The numerical strategy to obtain DPP has been carried out for 1 year ≤ j ≤ 200 years. In Fig. 7, the powers selected in the black and blue lines have a value greater than 200 years, so there was no trend. We can see that PE = 9 kW and PFC = 9 kW (Minimum powers) can generate DPP < 200 years for the powers selected in the red and green lines. However, under current conditions, every system generates DPP > 40 years. Therefore, LCOE is determined in the period N, defined in equation (11), in Fig. 6, Fig. 7, N = 20 years. Fig. 8 presents LCOE as a function of the numerical DPP with three magnitudes: N = 20 years, N = 30 years, and N = 50 years.

Fig. 8.

Fig. 8

LCOE as a function of DPP, with three different horizons: N = 20 years, N = 30 years, and N = 50 years.

In the graphs of Fig. 8, there is a definite trend. The most relevant observation is that no condition promotes DPP < 40 years. Also, the graph that the N increase promotes the reduction of LCOE magnitude.

4.3. Cost reduction factor effects

Fig. 9 shows the results for applying the δPVSYS factor; the gray points are for all the possibilities of the range of powers studied.

Fig. 9.

Fig. 9

Effect of the discount rate on the cost of photovoltaic systems (δPVSYS): 9(A) is for LCOE, 9(B) presents DPP, and 9(C) presents the relationship between LCOE vs.
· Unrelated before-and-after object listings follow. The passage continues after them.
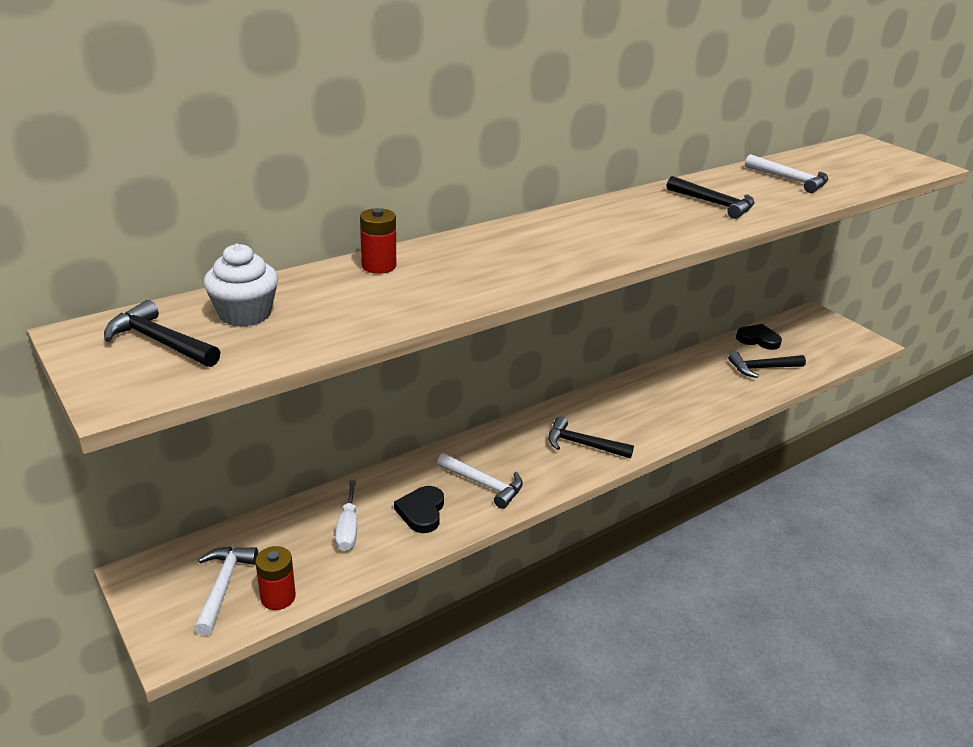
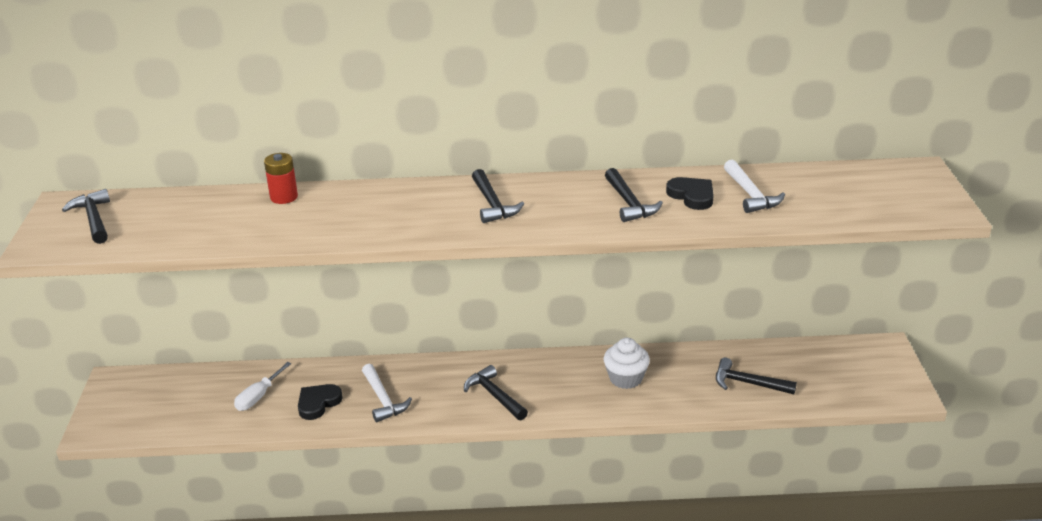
camera: 35 degrees right, 0 degrees up
(223, 586) = (150, 406): white hammer -> none
(245, 314) = (160, 212): white cupcake -> white cupcake (625, 378)
(278, 597) = (173, 425): red battery -> none
(602, 228) = (492, 204): none -> black hammer
(758, 339) = (782, 354): black heart -> black heart (692, 196)

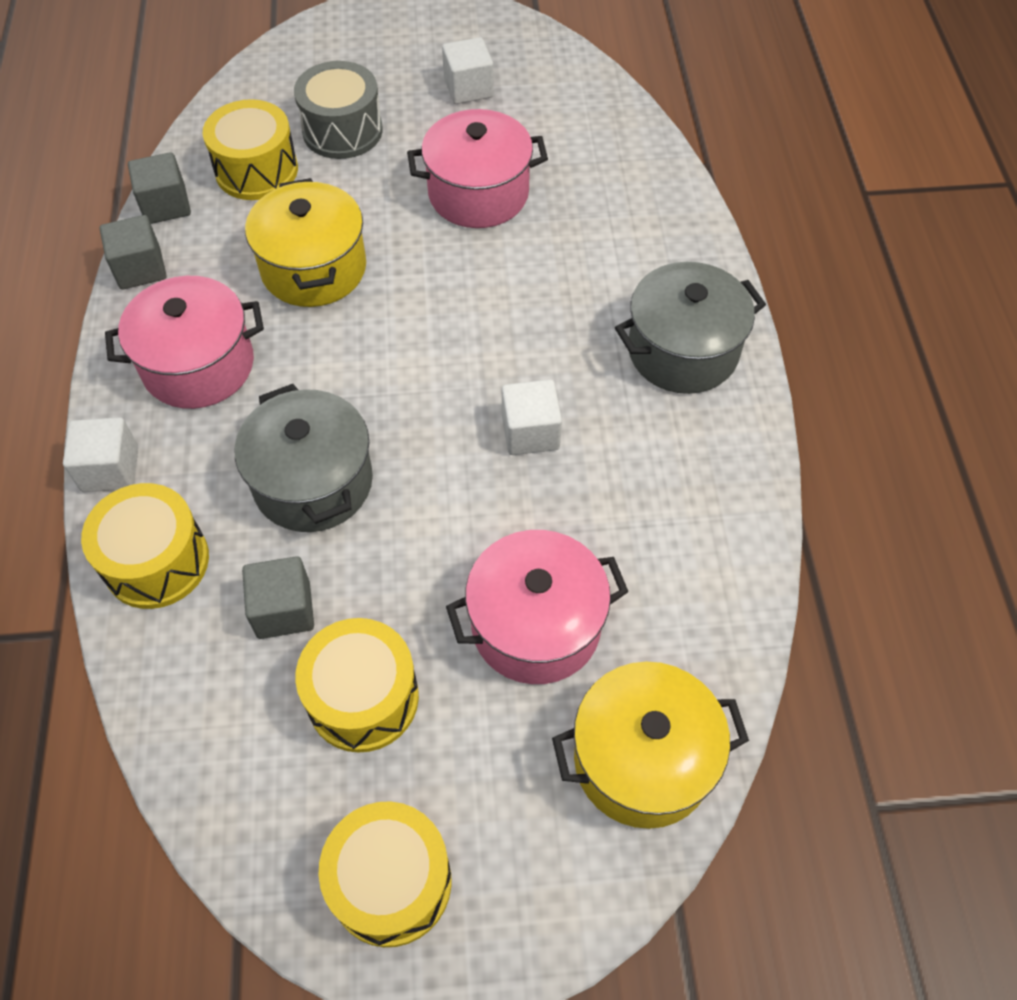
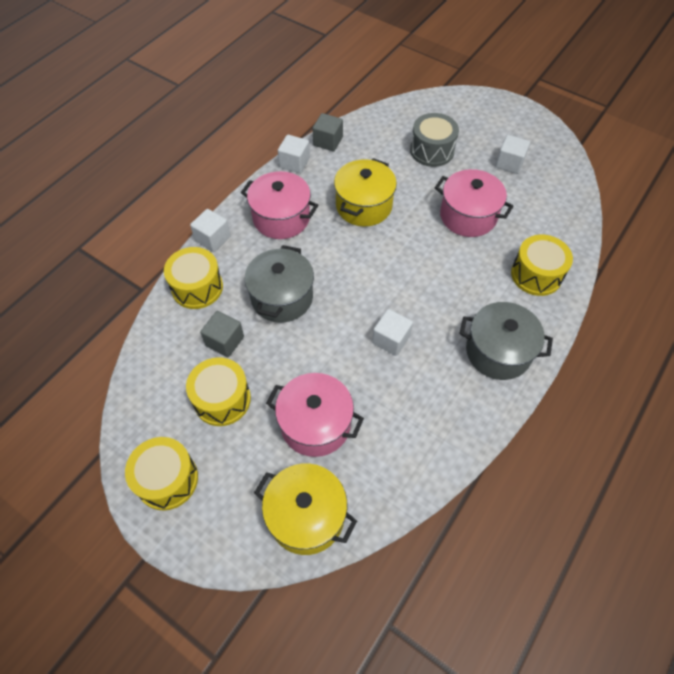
camera: 40 degrees right, 0 degrees up
(140, 269) = (294, 163): grey cube -> white cube
(256, 170) = (378, 147): yellow drum -> yellow drum (536, 275)

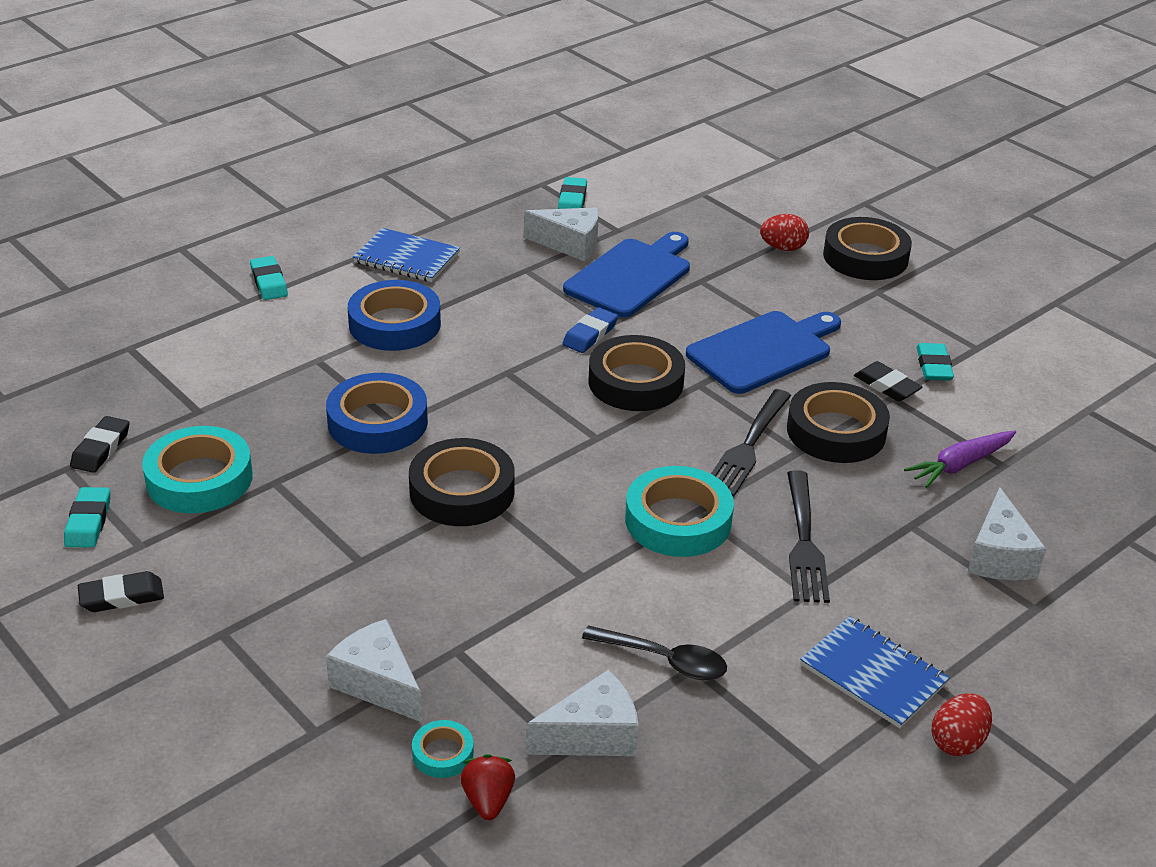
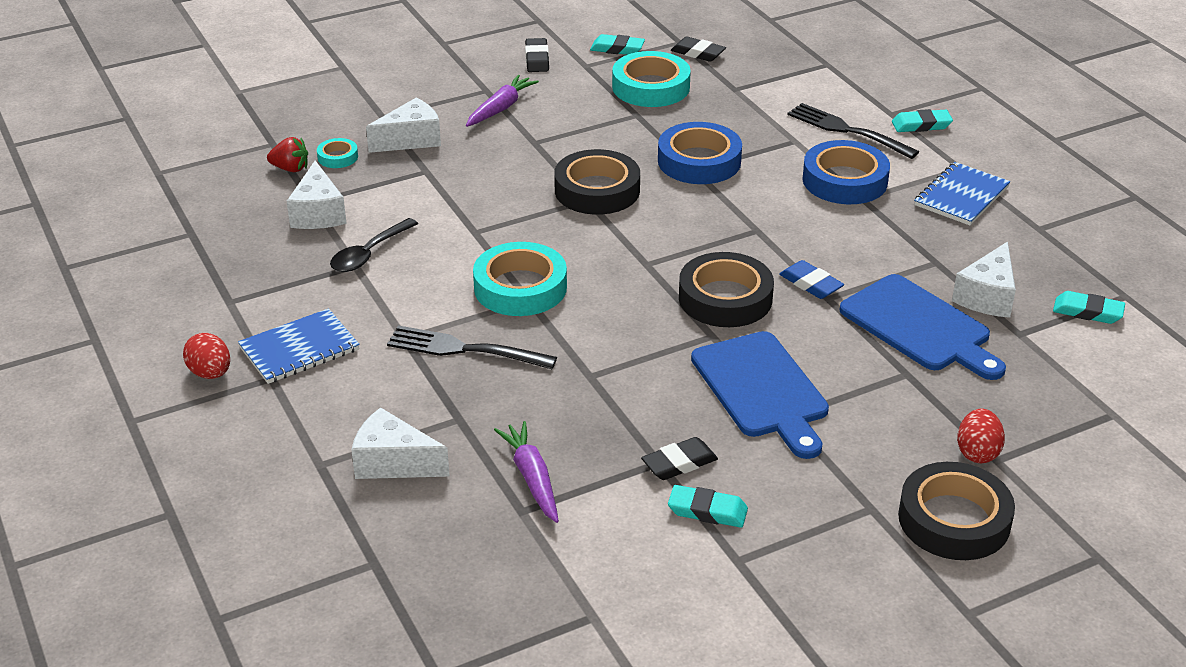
camera: 105 degrees right, 0 degrees up
(274, 608) = (501, 108): none -> purple carrot
(748, 445) = (608, 346): black fork -> black fork (848, 131)
(836, 431) = (612, 407): black tape -> none

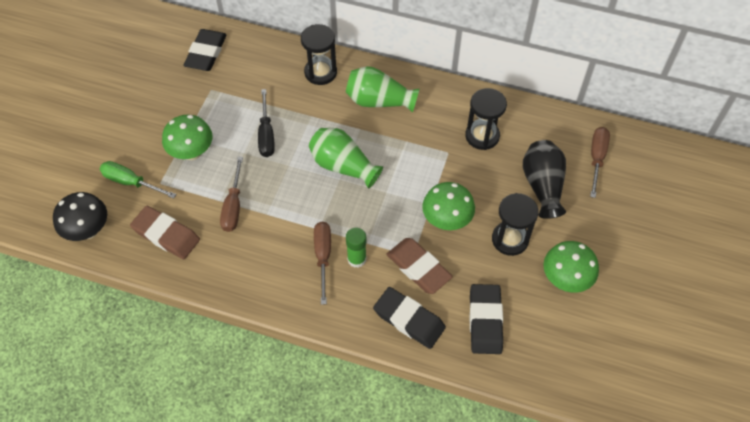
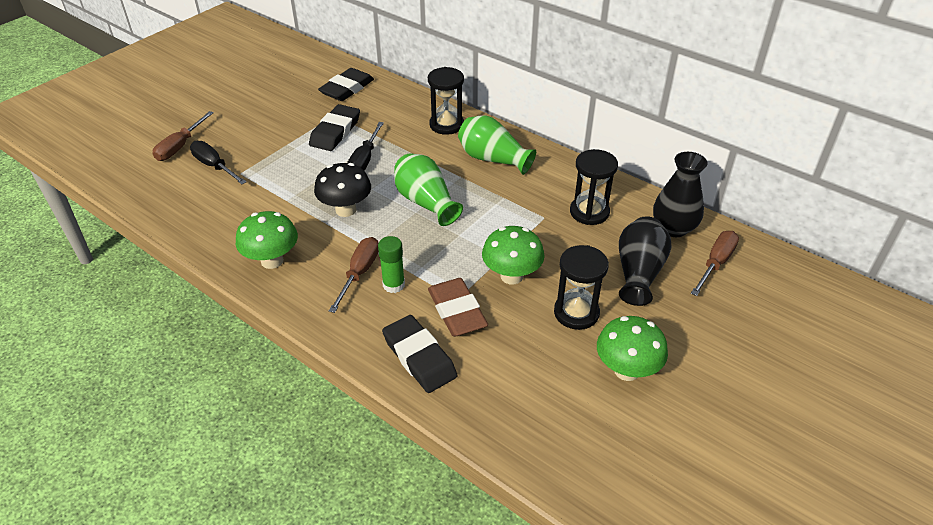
camera: 20 degrees right, 15 degrees down
(88, 230) = (150, 193): black mushroom -> black mushroom (346, 210)
(131, 182) = (214, 166): green screwdriver -> black screwdriver
(166, 235) = (217, 214): brown eraser -> none
(192, 152) = (285, 157): green mushroom -> green mushroom (272, 261)
(233, 206) = (296, 208): brown screwdriver -> brown screwdriver (180, 146)
(485, 321) = (507, 384): black eraser -> black eraser (335, 132)
(553, 133) = (673, 228): none -> black vase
DPP.

In Fig. 9(A), the same three points of Fig. 5(D) are indicated in δPVSYS = 100%. The slopes change significantly depending on the installed power. The black and red lines, which in this selection correspond to powers higher than the minimum (EHS > 0.25 MWh; PE > 9 kW; PFC > 9 kW), have a low slope of change in these two lines LCOE > 0.5$/kWh. Fig. 9(B) indicates that in the green dotted line, we can find DPP = 20 years @ δH2SYS = 70% (PV.Cinv = 1082 $/kW). With the solid green line option, we can find DPP = 20 years @ δH2SYS = 20% (PV.Cinv = 309 $/kW). The most important observation is that, despite δPVSYS, DPP < 20 years may only occur with systems with the lowest hydrogen production and storage capacity under current economic conditions. For example, in Fig. 9(C), we see DPP ≤ 20 years @ LCOE ≤ 0.1 $/kWh. Fig. 10 presents the effect of the factor δHYSYS @ δPVSYS = 20%.

Fig. 10.

Fig. 10

Effect of the discount rate on the cost of hydrogen systems (δHYSYS): 10(A) is for LCOE, 10(B) presents DPP, and 10(C) presents the relationship between LCOE vs. DPP.

In Fig. 10(A), the points δH2SYS = 100%, corresponding to Fig. 9(A), are indicated in the black rectangle. The black, blue, and dotted red curves correspond to the powers selected in the previous figures: 5(D), 6(D), and 9(A). Contrary to Fig. 9(A), the slopes of greater magnitude are for the black and red curves, which in this figure also correspond to the system EHS >0.25 MWh; PE > 9 kW; PFC > 9 kW. Fig. 10(C), as Fig. 9(C), show that DPP ≤ 20 years @ LCOE ≤ 0.1 $/kWh.

It is important to remember the reference points of Fig. 5(D): 1) the red dotted line in Fig. 10 refers to the red triangle Δ, which in Fig. 5(D) ηSaving = 45%. 2) The blue line in Fig. 10 refers to the blue square □, which in Fig. 5(D) ηSaving = 50%. 3) The black line in Fig. 10 refers to the black circle ○, which in Fig. 5(D) ηSaving = 80%. In Fig. 10(B), the point of the black line is indicated to obtain DPP < 20 years @ δH2SYS = 10%, which corresponds: to FC.Cinv = 395 $/kW, HT.Cinv = 1.4 $/kWh, E.Cinv = 460$/kW. It is observed that the blue line generates DPP ≤ 20 years @ δH2SYS = 100%, even from δPVSYS ≤ 45%, see Fig. 9(B). In comparison, the red line requires that δH2SYS ≤ 15% for DPP ≤ 20 years.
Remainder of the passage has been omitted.